The Possible Reason There's An FBI File On Colonel Sanders

Generally, when people think of KFC, fried chicken and traditional sides like mashed potatoes come to mind, not the FBI. Also known as Kentucky Fried Chicken, the brand changed its name in 1991 to avoid paying to use the word "Kentucky" after the state trademarked it, but has returned to using the moniker since a settlement was reached in 2006 (via Snopes). According to the official website, the key to the restaurant's delicious chicken is the seasoning, which is made with 11 top-secret herbs and spices. Could this confidential recipe be what the FBI was interested in?

Now, don't get your hopes up: We're not just one Freedom of Information Act request away from definitively learning the undisclosed seasonings. Unfortunately, we might still have to wait on that one, and the possible reason the agency was investigating appears much less scandalous than you might think. The contents of the file have to do with the real-life Colonel Harland Sanders, founder of the fast food chain.

Colonel Sanders wrote letters to the director of the FBI

The possible reason for the FBI file on the Colonel might have something to do with his loose connection to J. Edgar Hoover. He was the director of the FBI for almost 50 years and was the target of some scrutiny over his unpopular role in surveillance and espionage in the U.S. throughout World War II, the Cold War, and beyond (via History).
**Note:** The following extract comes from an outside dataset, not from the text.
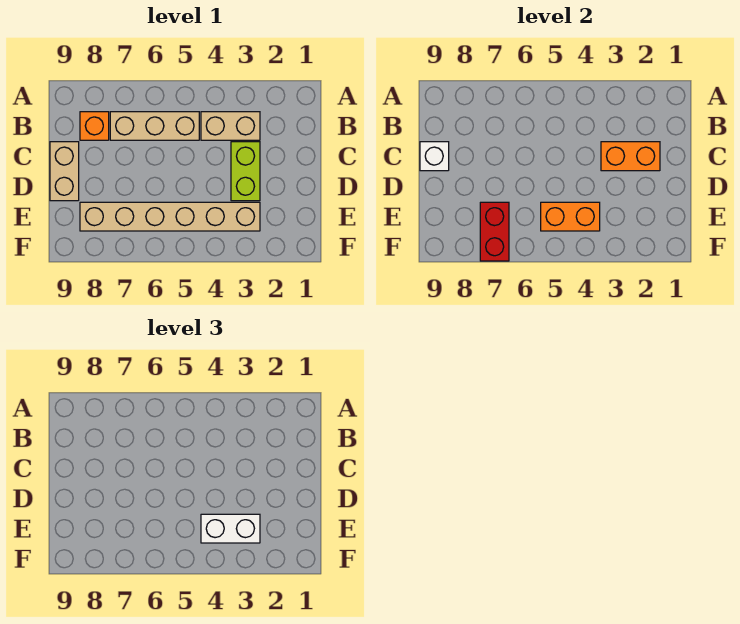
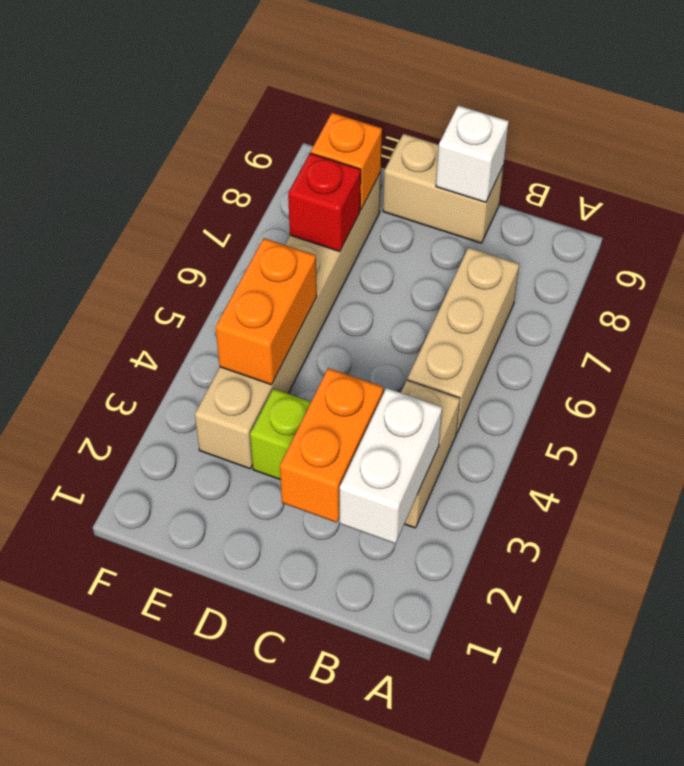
orange brick B8 level 1 -> orange brick E8 level 2
white brick E3:E4 level 3 -> white brick B2:B3 level 2
red brick E7:F7 level 2 -> red brick E7 level 2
The Verge reports that Harland Sanders was a big fan of Hoover, and would occasionally write letters in support of his policies and decisions. He even wrote to invite the FBI director to his 80th birthday party in 1968. This is what most likely led to the 15-page FBI file, which contains the letters as well as background information on the Colonel. 

While this all seems innocent enough, there are entire sections of the file blacked out, according to The Verge. At the start of the document, it clearly states, "Colonel Harland F. Sanders has not been the subject of an FBI investigation," which is immediately followed by two entirely redacted paragraphs. What's written there, along with the secret spices and herbs, may never be known.